Dr Christine Gill has challenged her parents' will
Today Rob Howard, a consultant psychiatrist, told the resumed hearing he had compiled a report about Mrs Gill's mental health based on witness statements and came to the conclusion she suffered from agoraphobia with panic disorder, which began in her childhood.
Professor Howard told the court he believed Mrs Gill would have been very anxious when faced with meeting a solicitor and would not have been able to take much in.
In his statement, he said: 'Seeing a solicitor, even with Mr Gill being present, would have been outside the set of situations within which Mrs Gill would have been expected to have been able to prevent the emergence of severe anxiety symptoms.
'My opinion would be that this would be likely to have materially affected her ability to concentrate upon and digest what was being said to her during such a meeting.'
Professor Howard agreed with Claire Royston, a consultant psychiatrist giving evidence for the RSPCA, that it was likely Mrs Gill would have conformed with the wishes of her husband when they made their wills in 1993.

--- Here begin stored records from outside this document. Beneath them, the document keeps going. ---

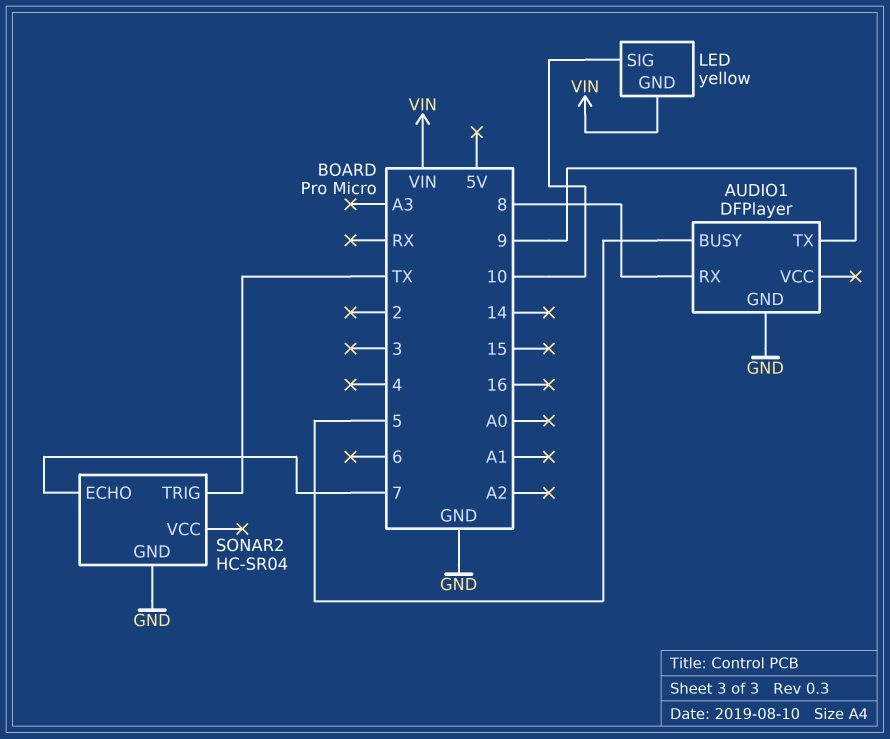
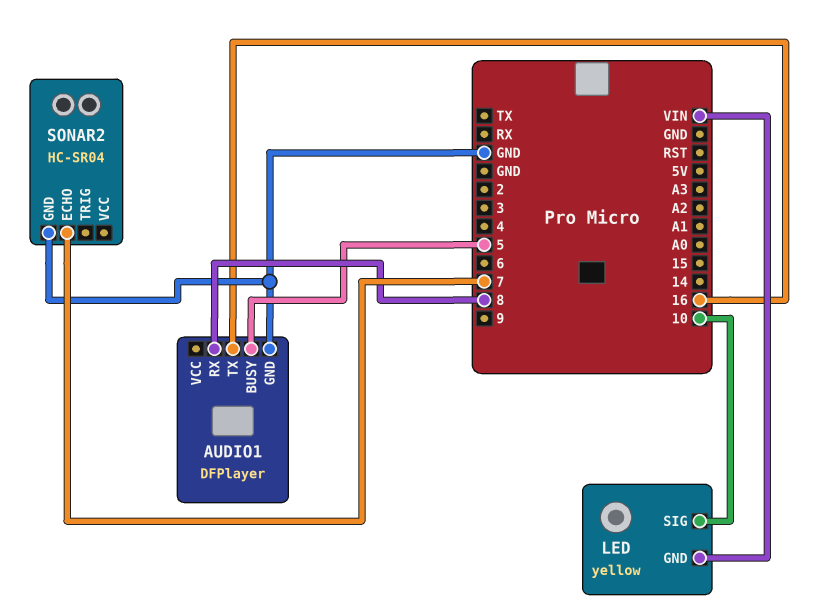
AUDIO1 pin TX: 9 -> 16
SONAR2 pin TRIG: TX -> none

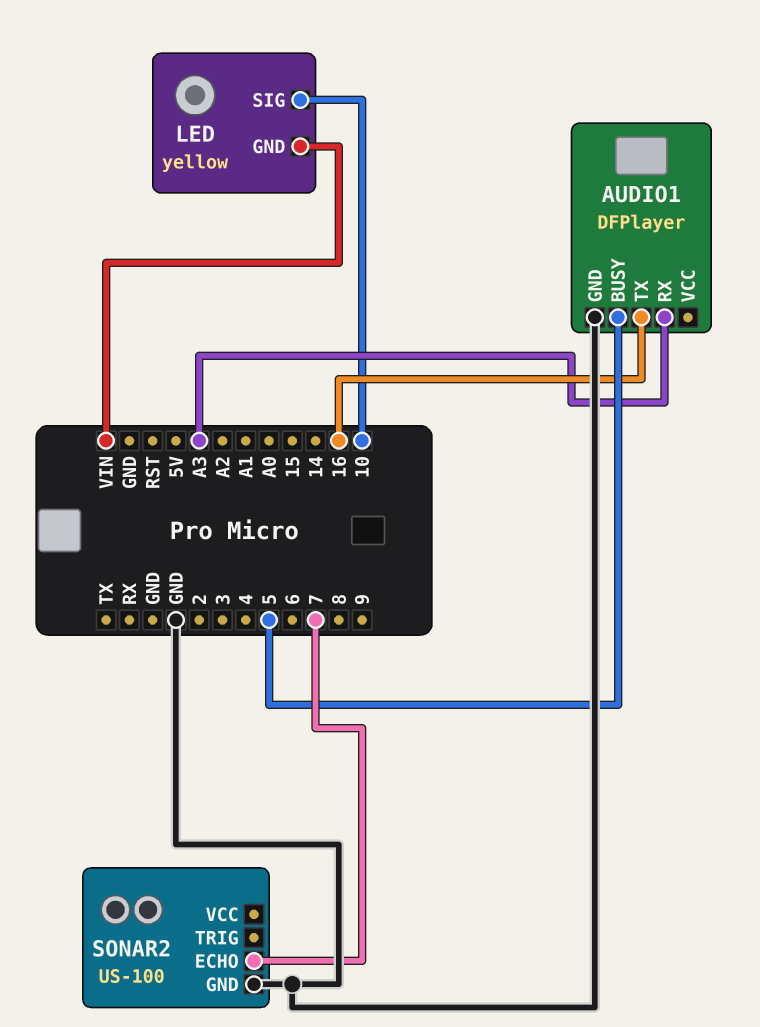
AUDIO1 pin RX: 8 -> A3
SONAR2: HC-SR04 -> US-100

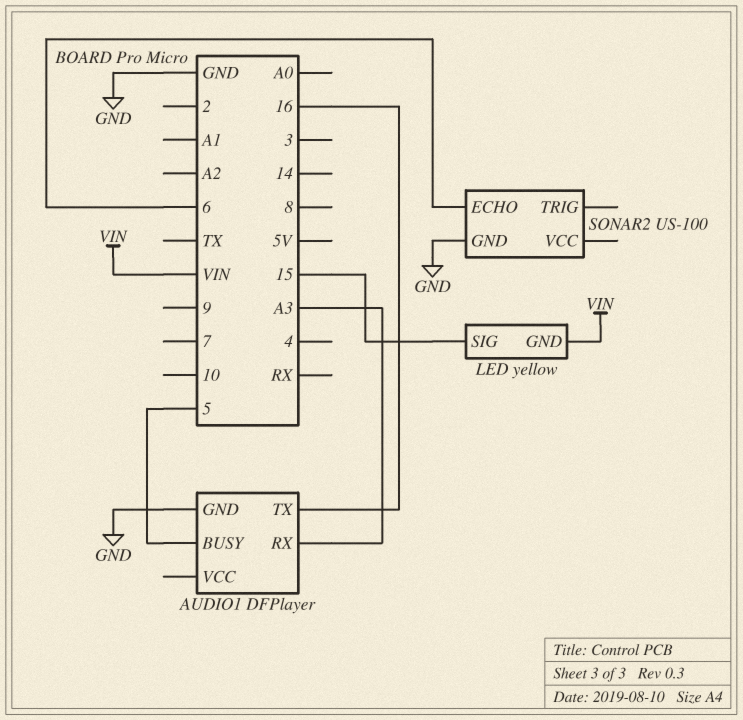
LED pin SIG: 10 -> 15
SONAR2 pin ECHO: 7 -> 6

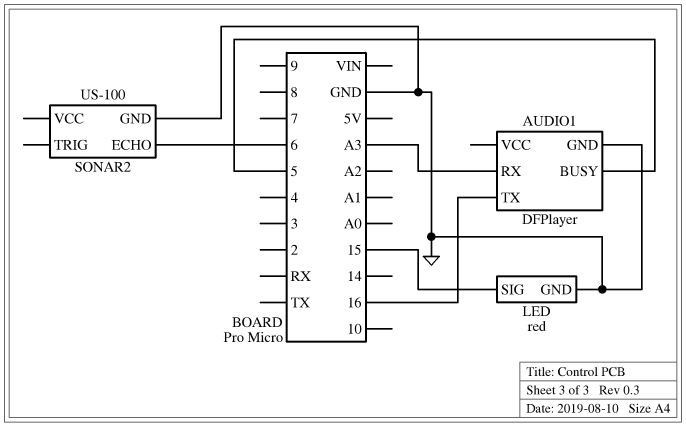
LED: yellow -> red
LED pin GND: VIN -> GND

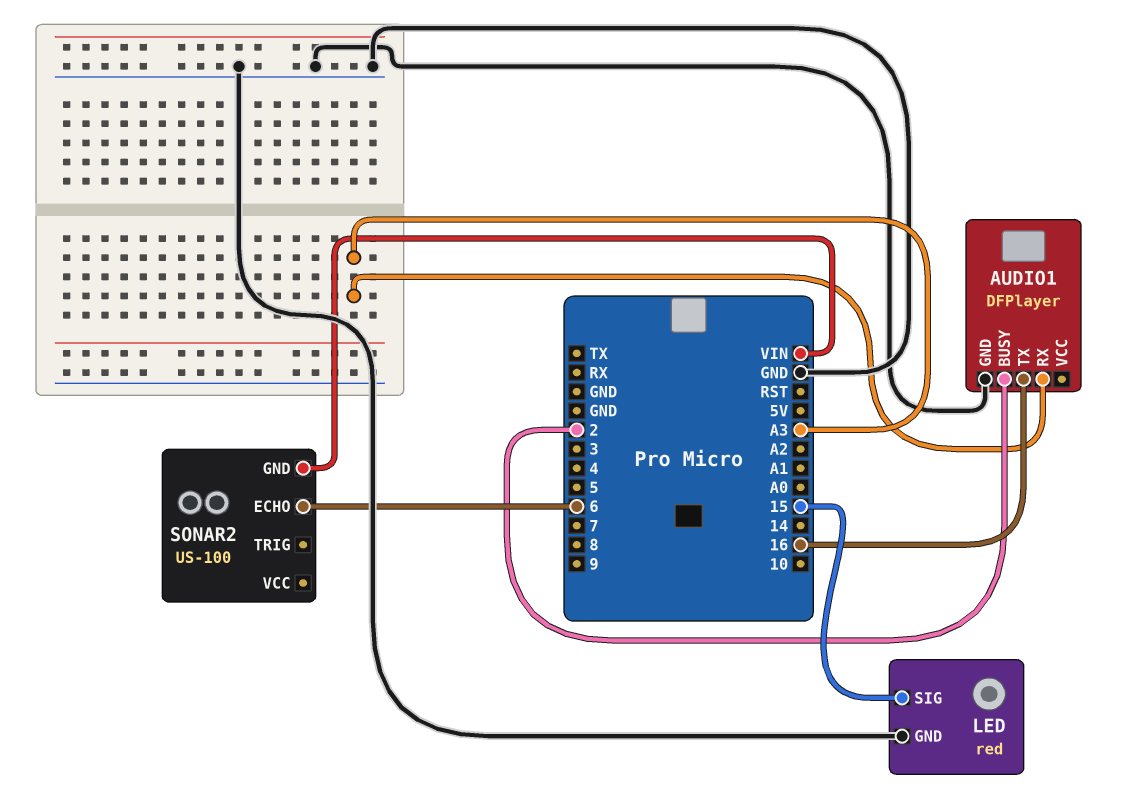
AUDIO1 pin BUSY: 5 -> 2
SONAR2 pin GND: GND -> VIN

The court heard previously that Mr Gill was stubborn and domineering towards his wife, who went everywhere with her husband and was dependent on him to make decisions for her.
Professor Howard's statement continued: 'Her dependence upon Mr Gill would have made it very difficult for her to express a wish to make a will that was different from one that he wished to make.'
But the two medical experts disagreed about Mrs Gill's mental state.
In a joint statement, Professor Howard and Dr Royston said: 'Dr Royston does not believe that Mrs Gill would have met criteria for any formal psychiatric disorder but should most usefully be viewed as having been an eccentric woman.'
The court has heard that Dr Gill - an only child - was given repeated assurances that she would inherit Potto Carr Farm, in North Yorkshire, when her parents died.
The university lecturer told the court she had devoted most of her spare time over a period of more than 30 years to voluntarily helping out at the farm.
When Mr Gill died in 1999, aged 82, she was left to look after her mother and run the farm, the court has heard.
It was only when her mother died in 2006, also aged 82, that Dr Gill saw the will, which left everything to the RSPCA.
The hearing is due to last until the end of the week.